End-of-the-Month Highlights Day

New photos have been added to the Life, 2018 album. Google Photos sucks.

  • Events
    • Rebecca got purple highlights in her hair on F 6/1 and we had a family dinner at Cafesano.

    • Visited Larry and Janice and the kids in Maryland and had Thai rolled ice cream for the first time on S 6/2.

    • I ordered unhealthy Chinese delivery for dinner while Rebecca opted for a weird hippie dish from Mom's Organic Market on S 6/3.

    • Took Maia to see the paternal grandparents while Rebecca took a continuing ed class on S 6/9.

    • Ghazaley came to visit Rebecca and Maia while BU had a Dad Dinner at Miller's on S 6/10.

    • Voted in the VA primary on T 6/12.

    • Maia learned to go up 14 stairs on W 6/13.

    • Went to the doctor to get rid of my month-long congestion with DRUGS on F 6/15. Maia had her first pool experience at Ghazaley's.

    • Rebecca hit the Farmer's Market with Maia on S 6/16.

    • Spent Father's Day with the family on S 6/17. Hit Crestview Park, set up a semipermanent VR space in the basement, and ate burgers at Burger 21.

    • Made chicken pesto for Rebecca's birthday on F 6/22.

    • Rebecca and Maia went to the Farmer's Market with Tammy and Jessika on S 6/23.

    • Went on a Paint Date with Rebecca on S 6/24.

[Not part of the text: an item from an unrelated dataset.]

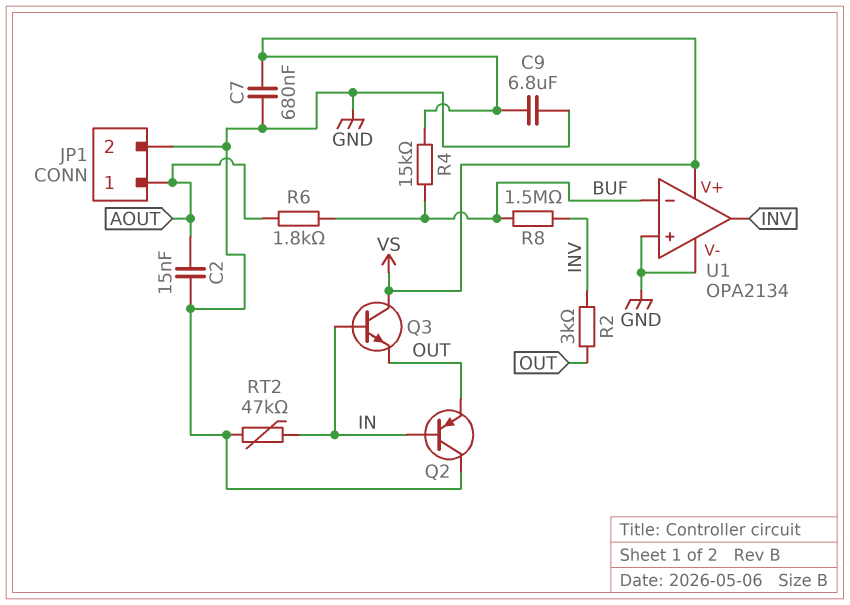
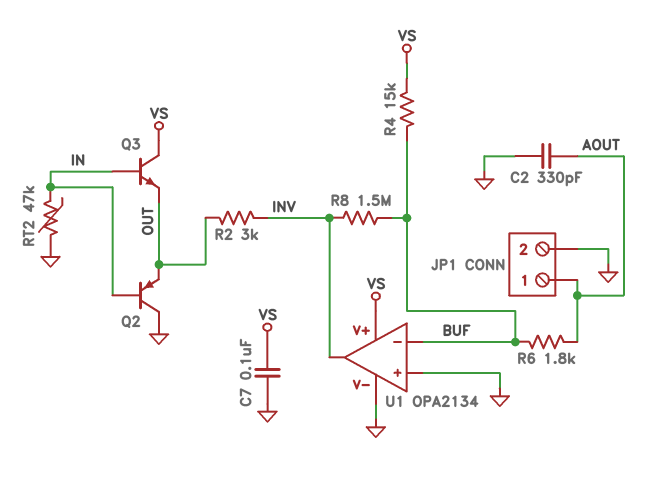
C2: 15nF (AOUT, GND) -> 330pF (AOUT, GND)
C7: 680nF (GND, VS) -> 100nF (GND, VS)
C9: 6.8uF (GND, VS) -> none

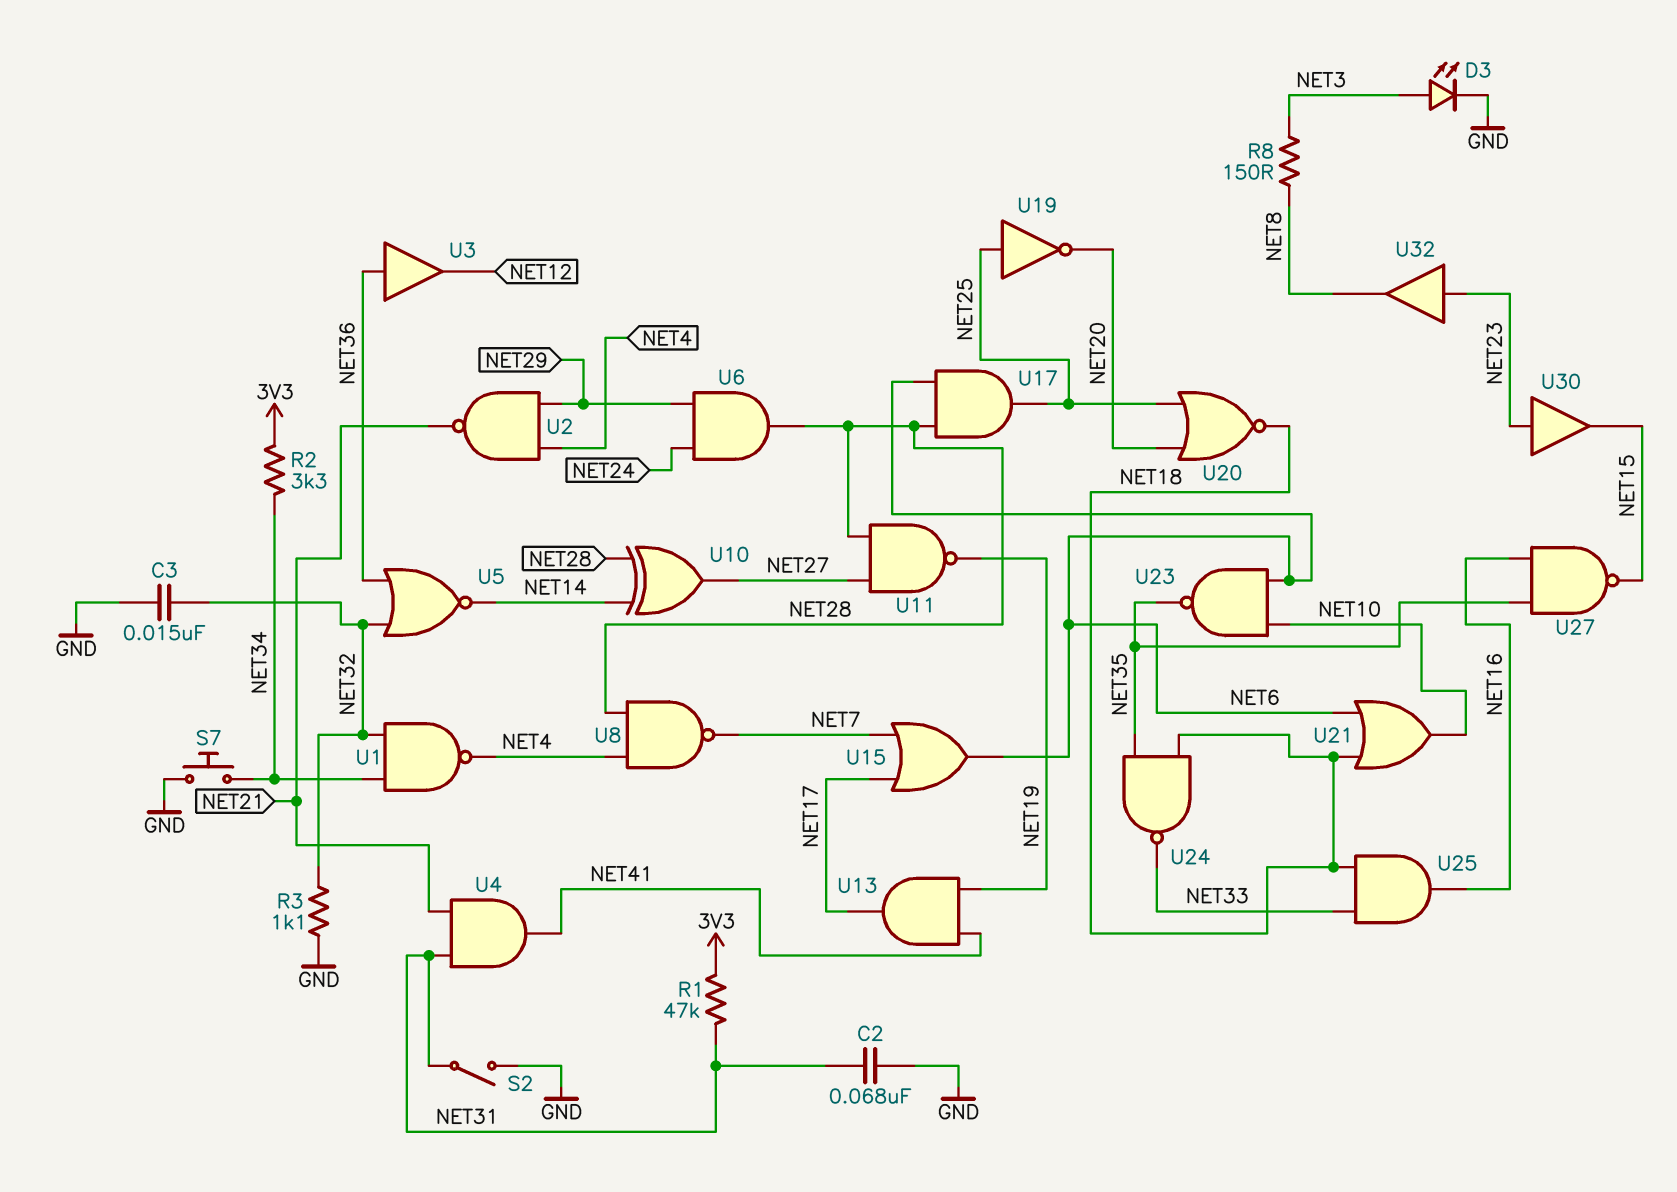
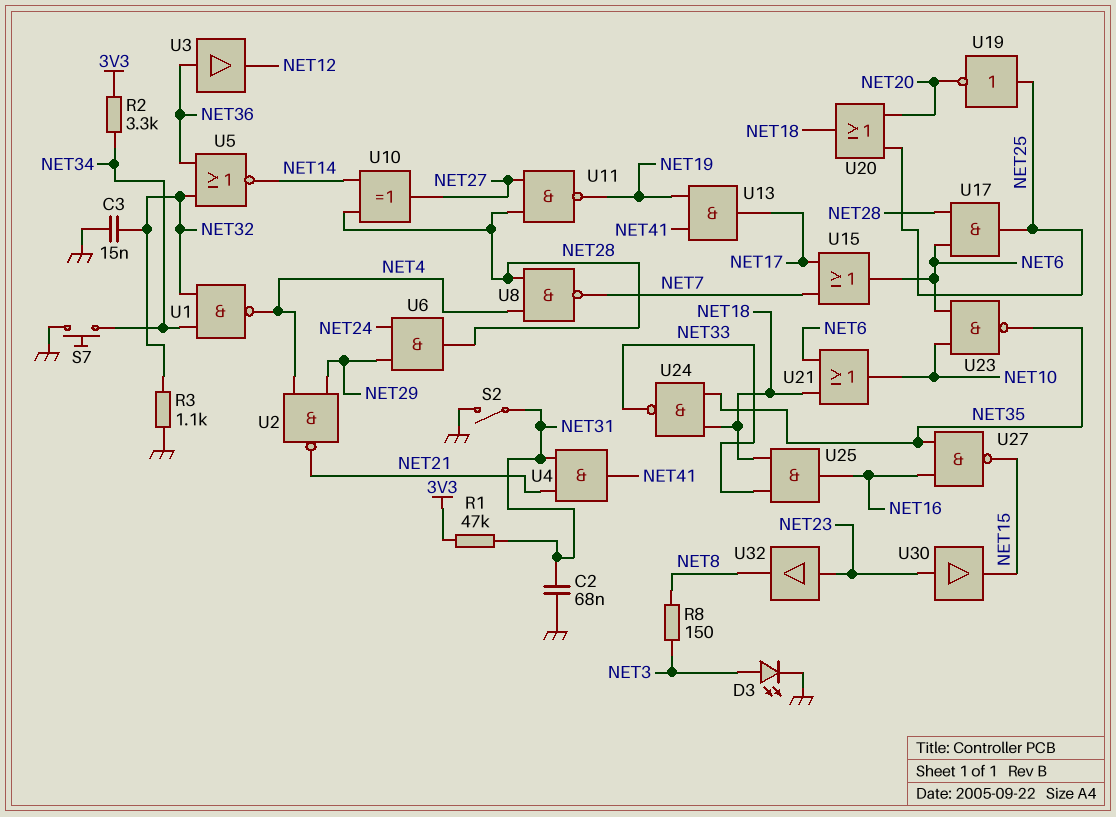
U20: NOR (in NET20, in NET25, out NET18) -> OR (in NET20, in NET25, out NET18)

    • Went to the Inova summer picnic on F 6/29.

    • Having the Smiths over for food and games on S 6/30.

  • Projects
    • Worked on a big proposal effort at work all month long.

    • Reacquired my expired AWS Certified Solutions Architect - Associate cert on S 6/10.

    • Reacquired my expired AWS Certified Developer - Associate cert on S 6/17.

    • Obtained my new AWS Certified DevOps Engineer - Professional cert on M 6/25.

  • Consumerism
    • Pulled the Oculus Rift out of storage and enjoyed Beat Saber this month. Invested in an SSD hard drive for faster load times.

    • Watching TV more slowly than ever. Enjoying season two of 3%.

    • No new music of note this month.

June's Final Grade: B+, no peaks or summits, but a nice rhythm with lots of fun daily activities.